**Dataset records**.
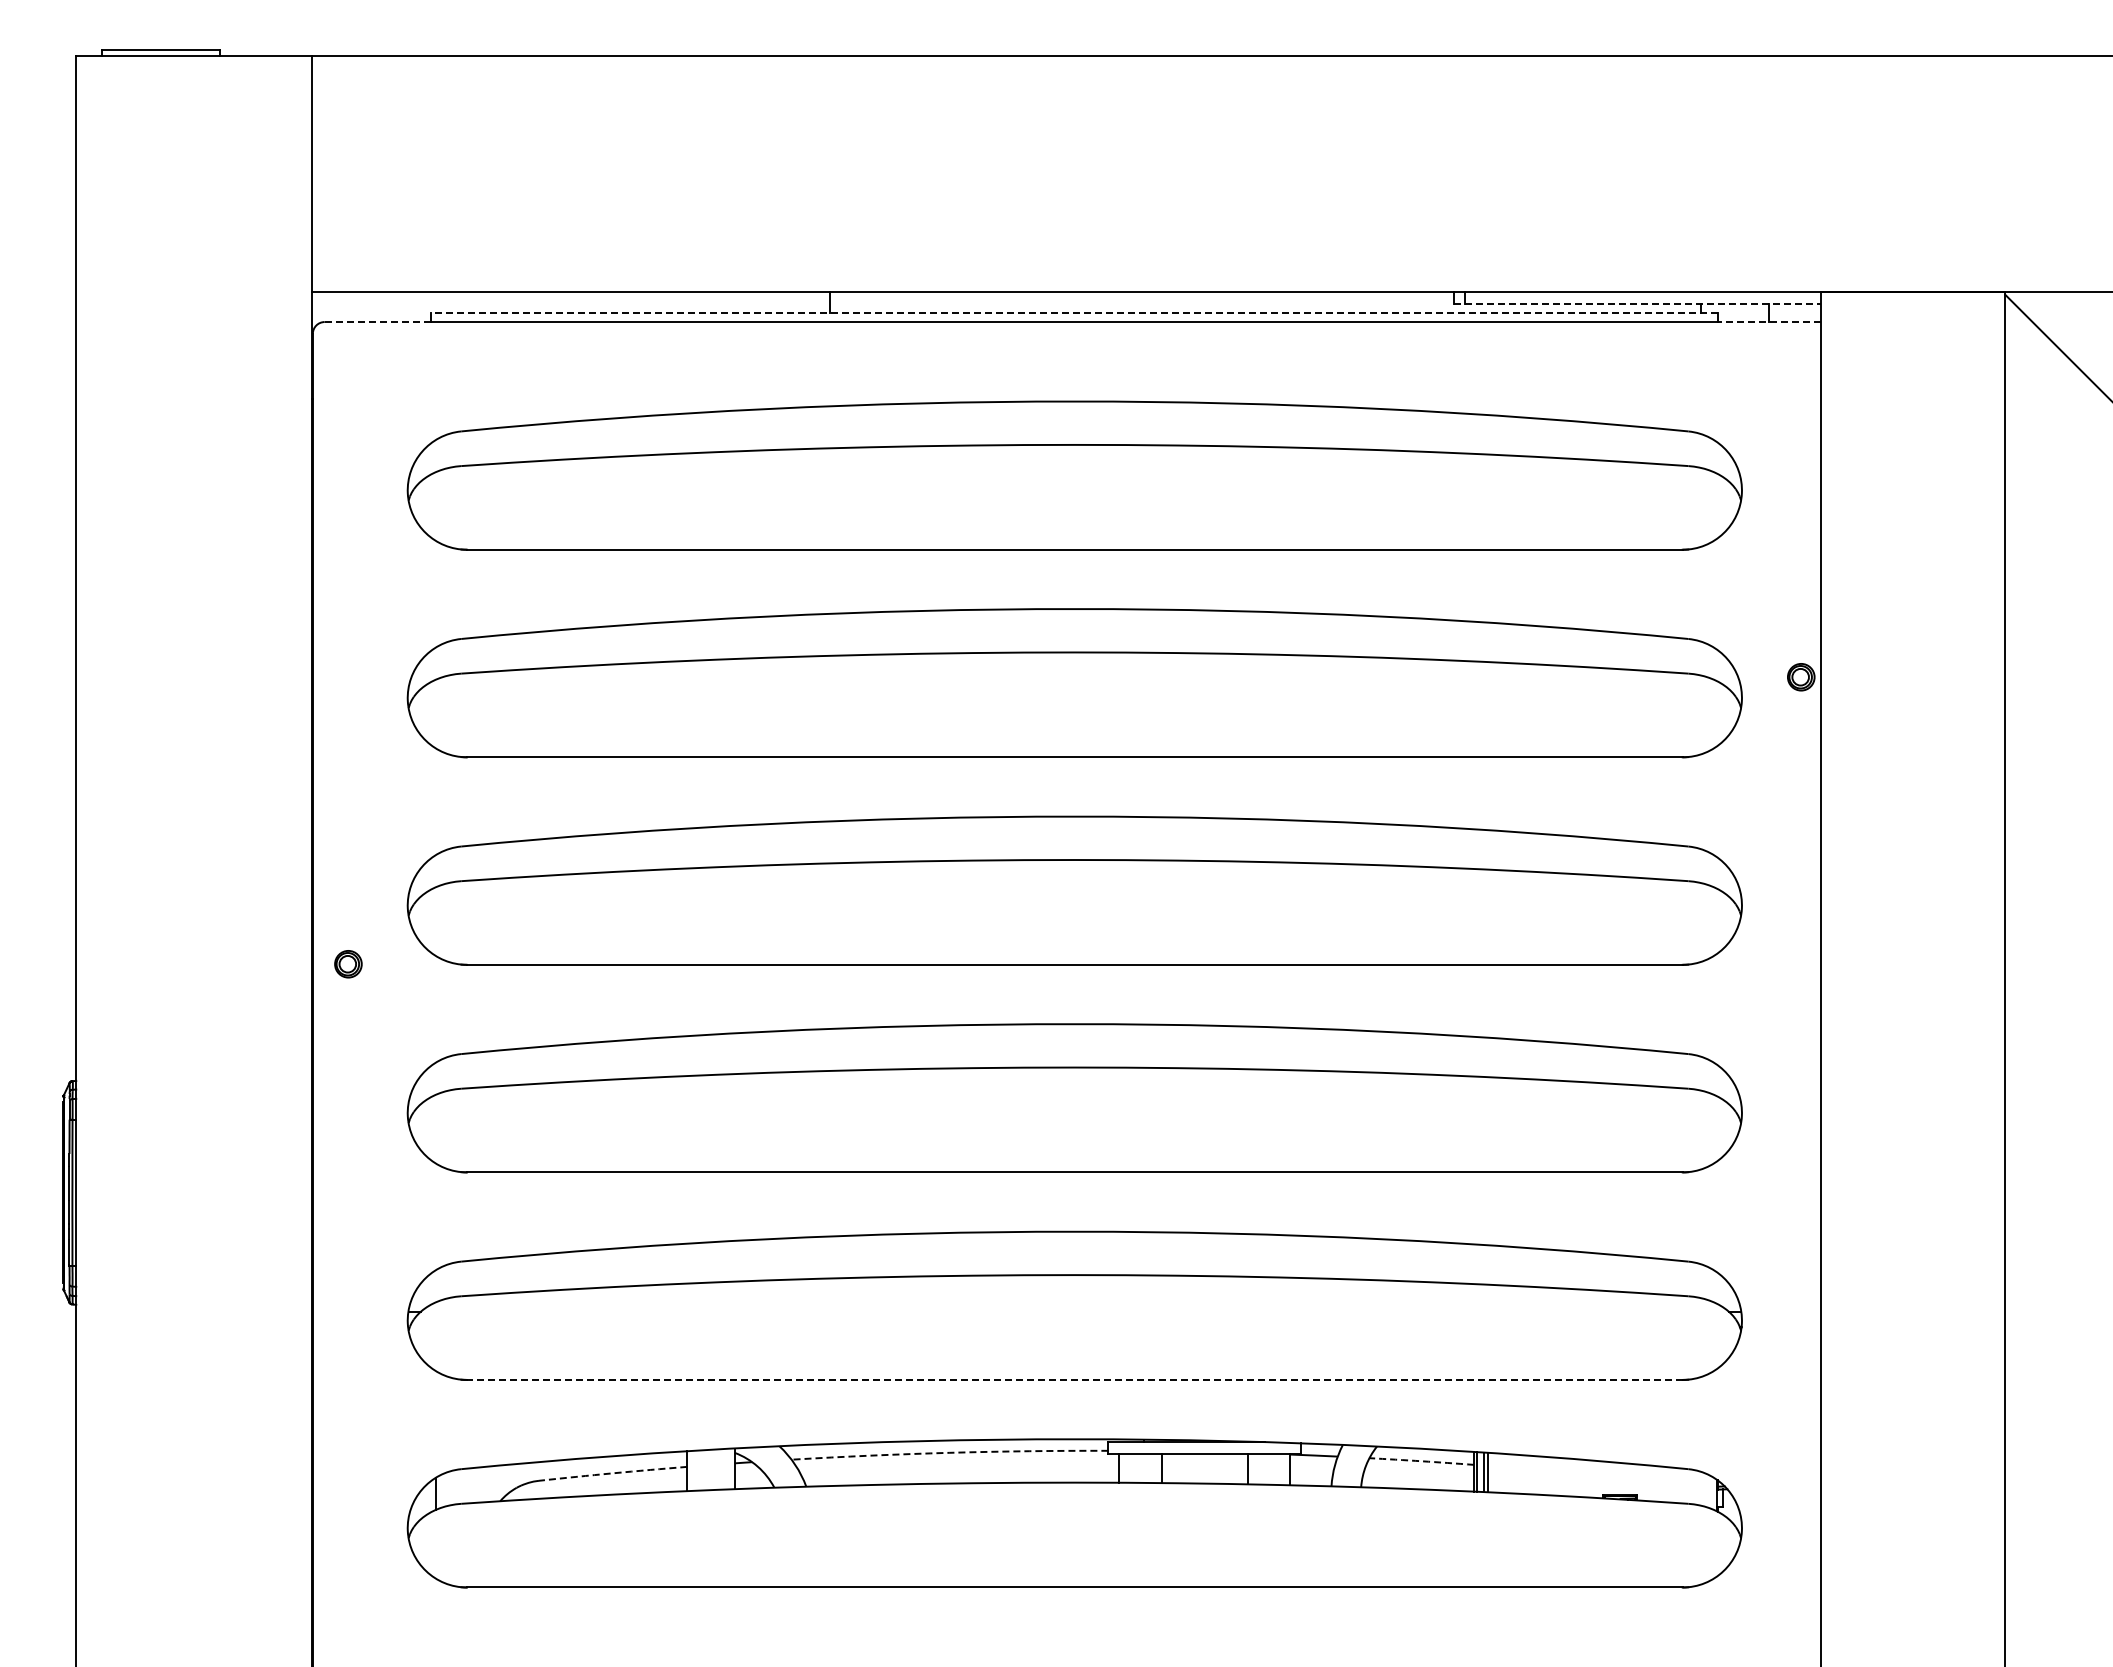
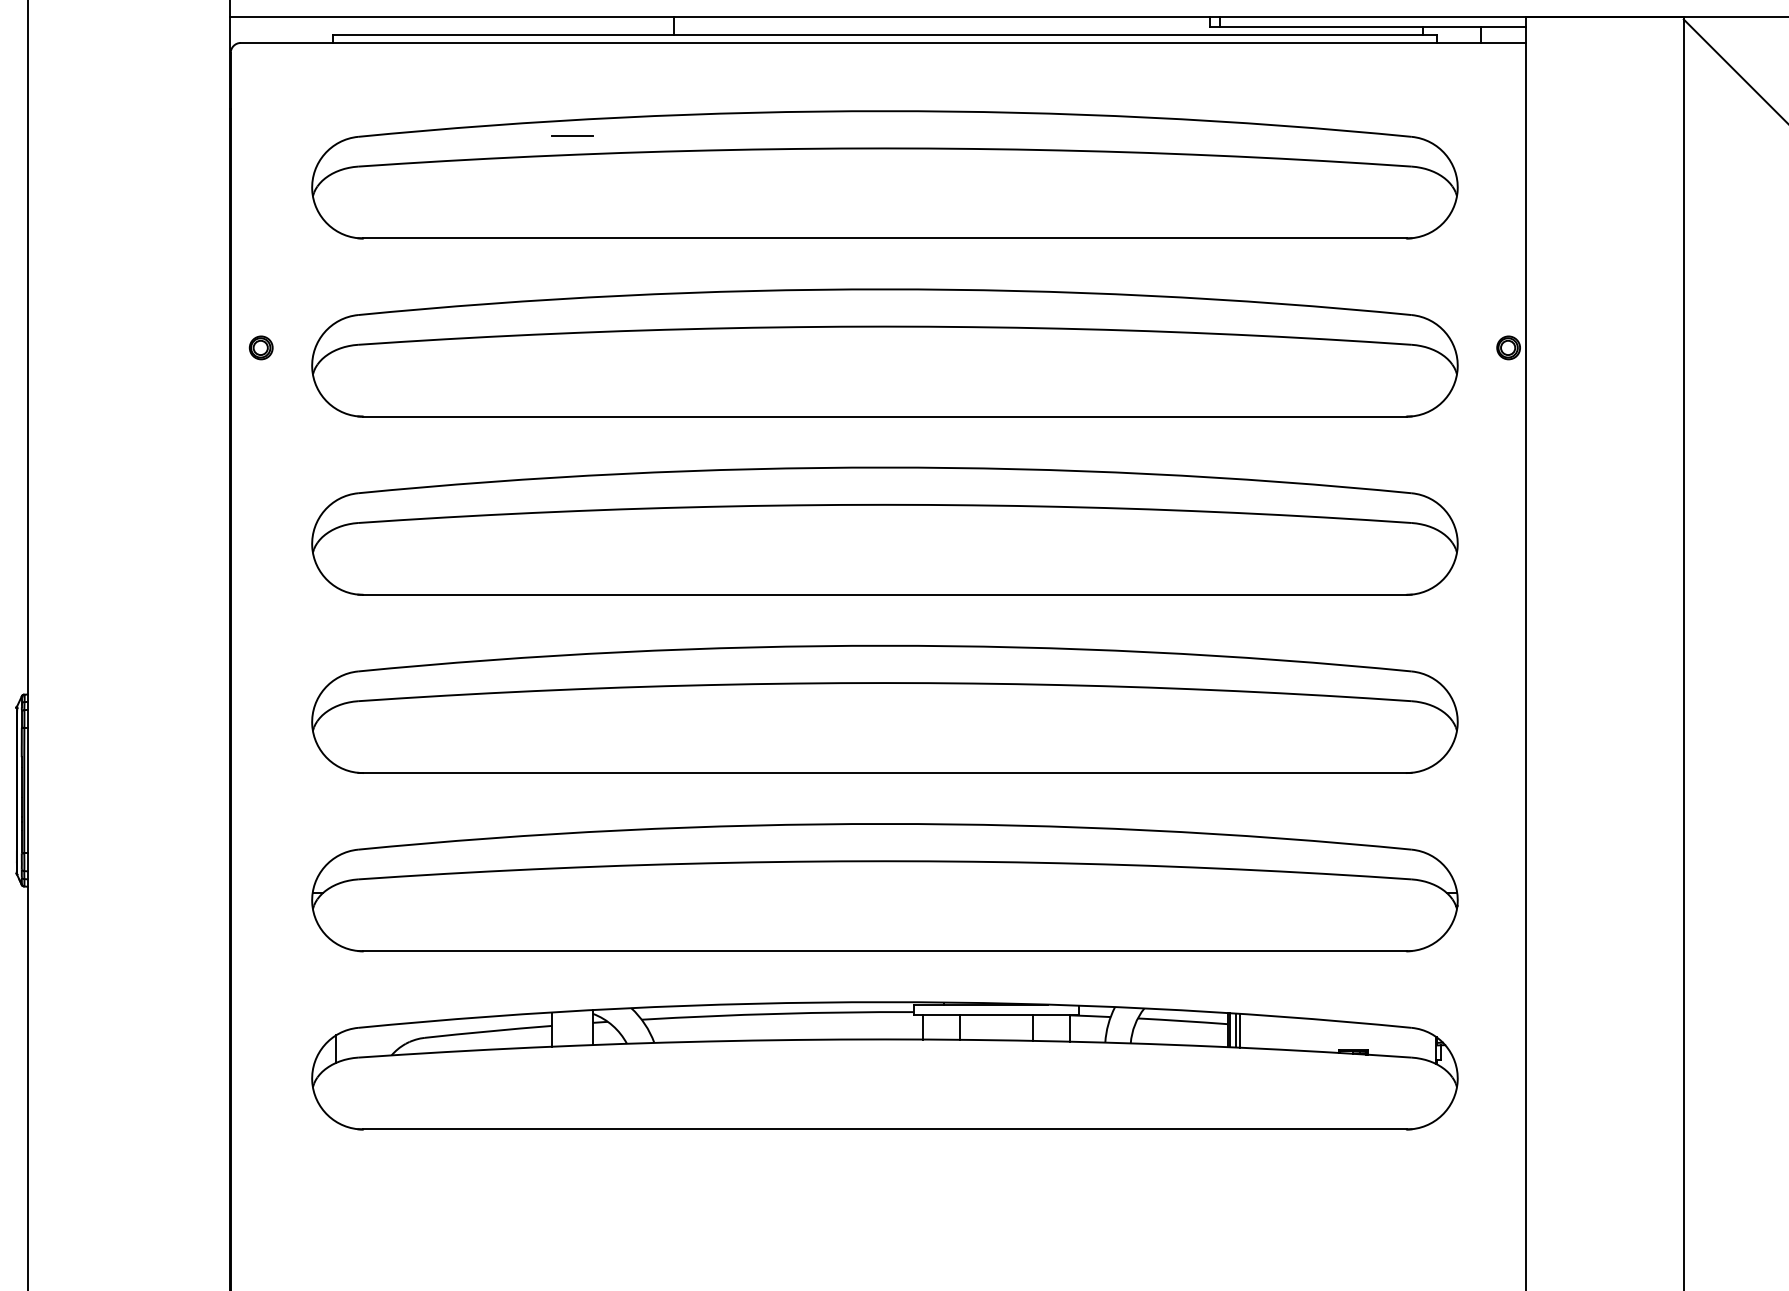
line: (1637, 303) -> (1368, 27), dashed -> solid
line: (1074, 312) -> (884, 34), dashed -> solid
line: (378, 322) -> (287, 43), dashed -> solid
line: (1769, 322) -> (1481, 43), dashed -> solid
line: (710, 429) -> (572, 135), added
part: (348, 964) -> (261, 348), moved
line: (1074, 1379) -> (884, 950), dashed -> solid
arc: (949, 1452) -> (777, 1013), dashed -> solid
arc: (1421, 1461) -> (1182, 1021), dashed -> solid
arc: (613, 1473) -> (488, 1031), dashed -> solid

...

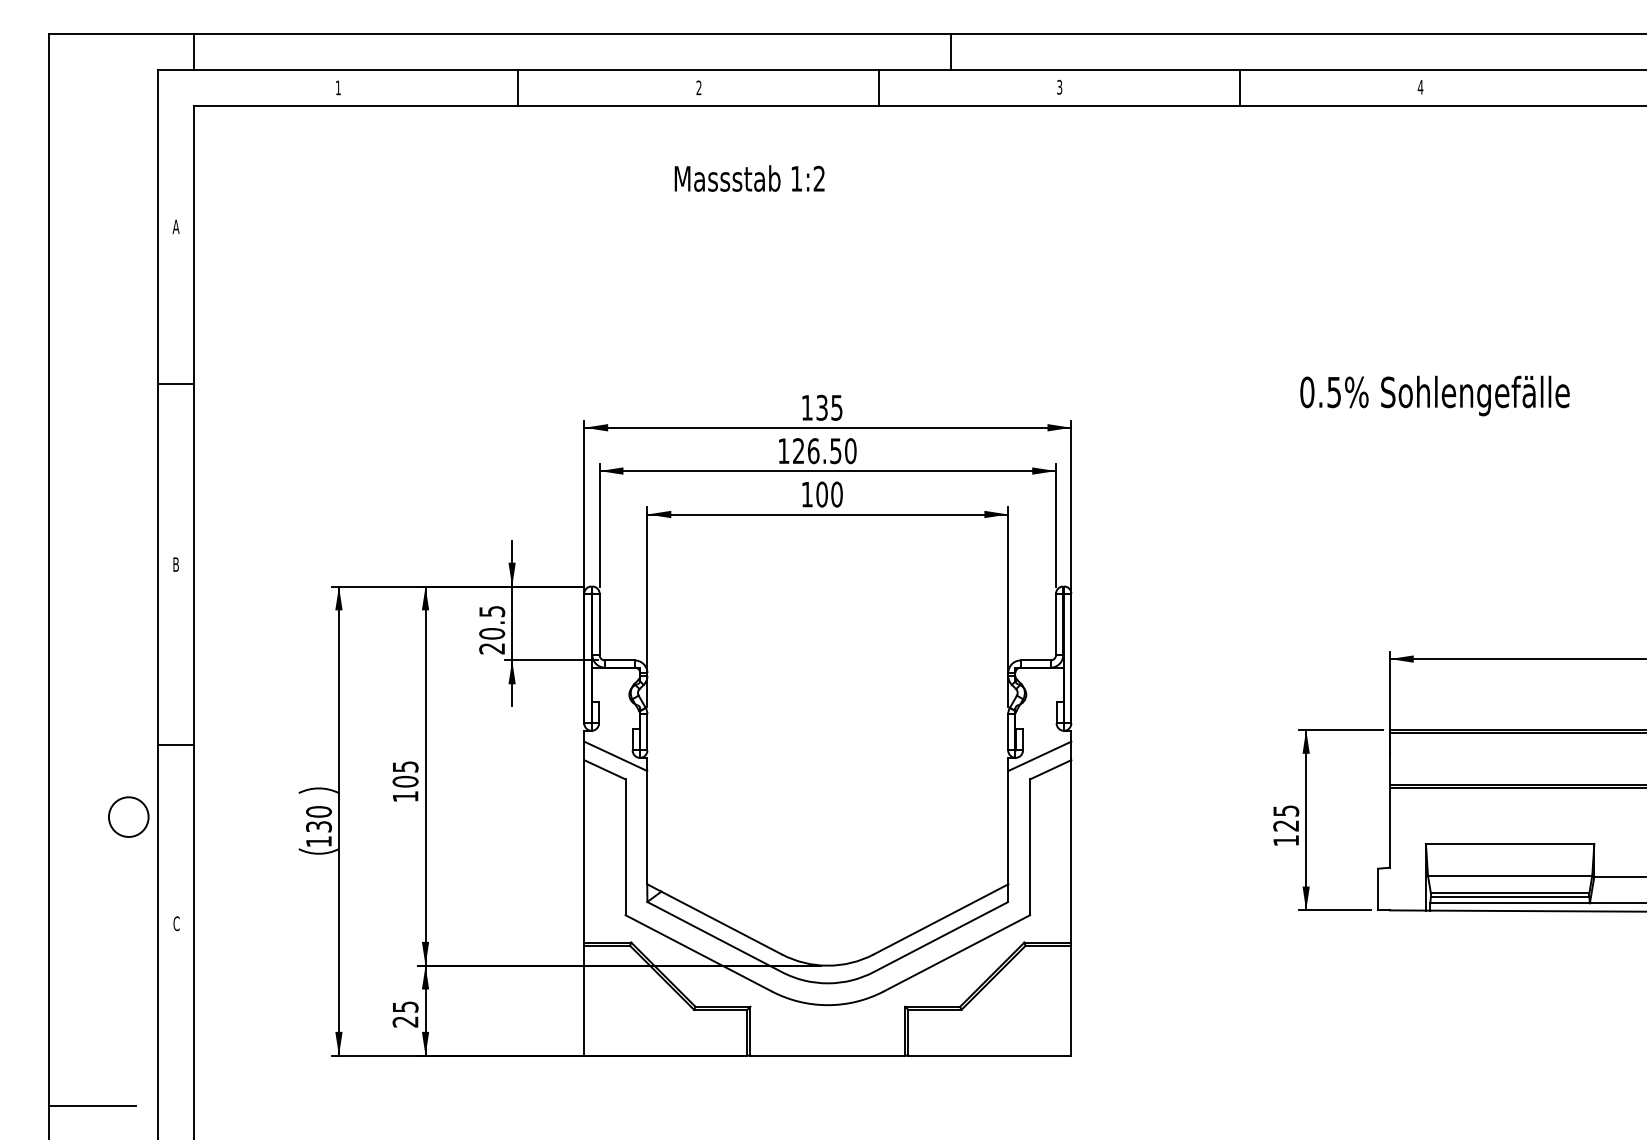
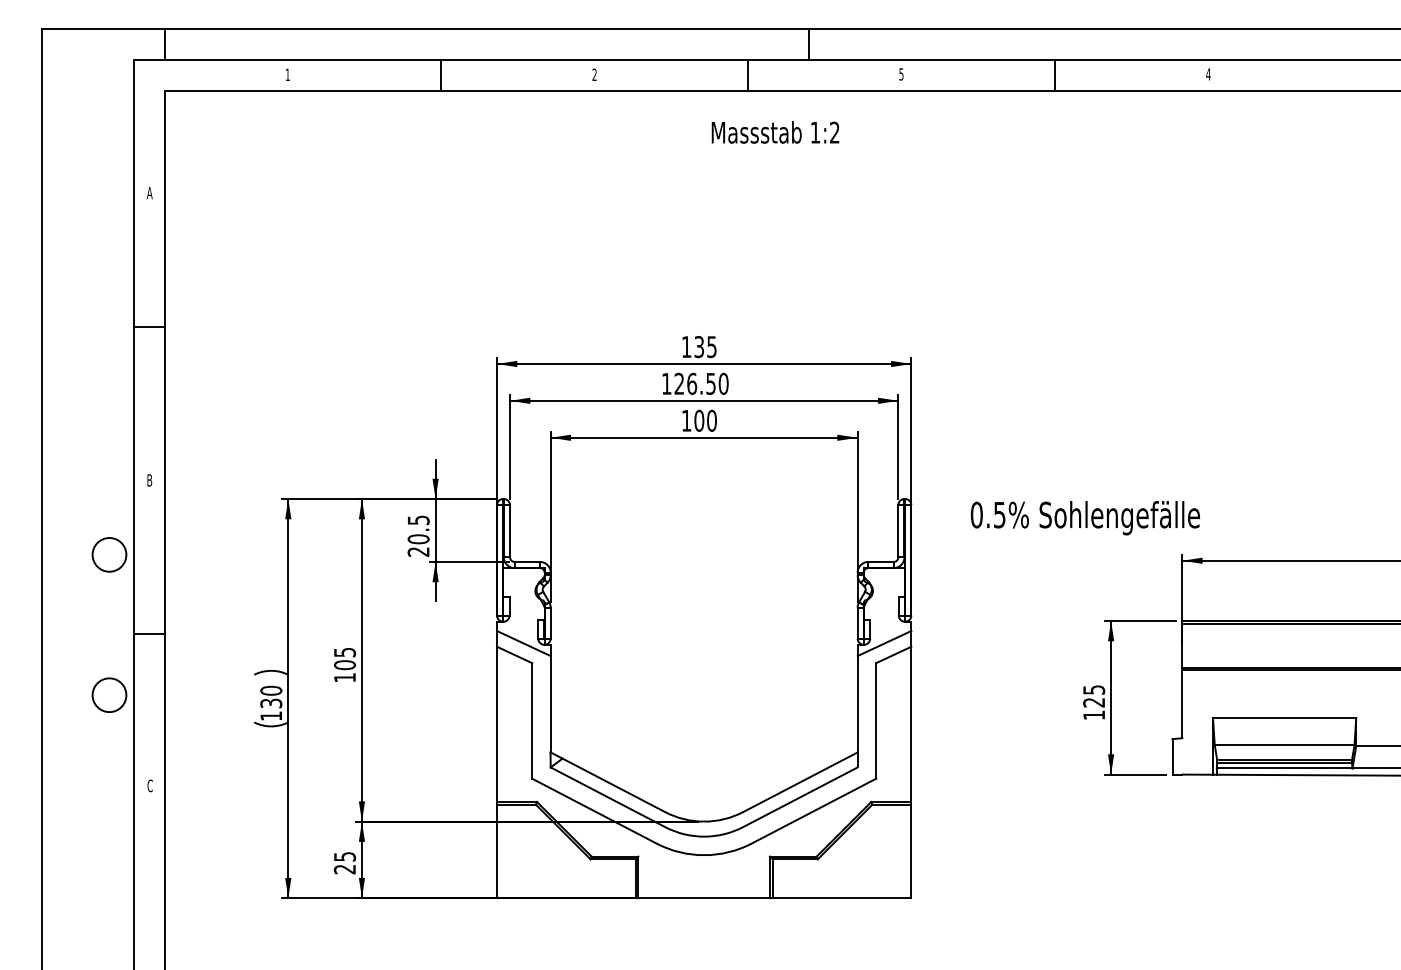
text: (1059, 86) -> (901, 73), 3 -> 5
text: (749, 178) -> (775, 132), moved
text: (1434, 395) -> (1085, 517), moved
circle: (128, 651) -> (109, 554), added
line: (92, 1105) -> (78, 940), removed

**About this exercise**.
Your answer should consist of every line from the entries that holds "added".

**Written solution**.
line: (710, 429) -> (572, 135), added
circle: (128, 651) -> (109, 554), added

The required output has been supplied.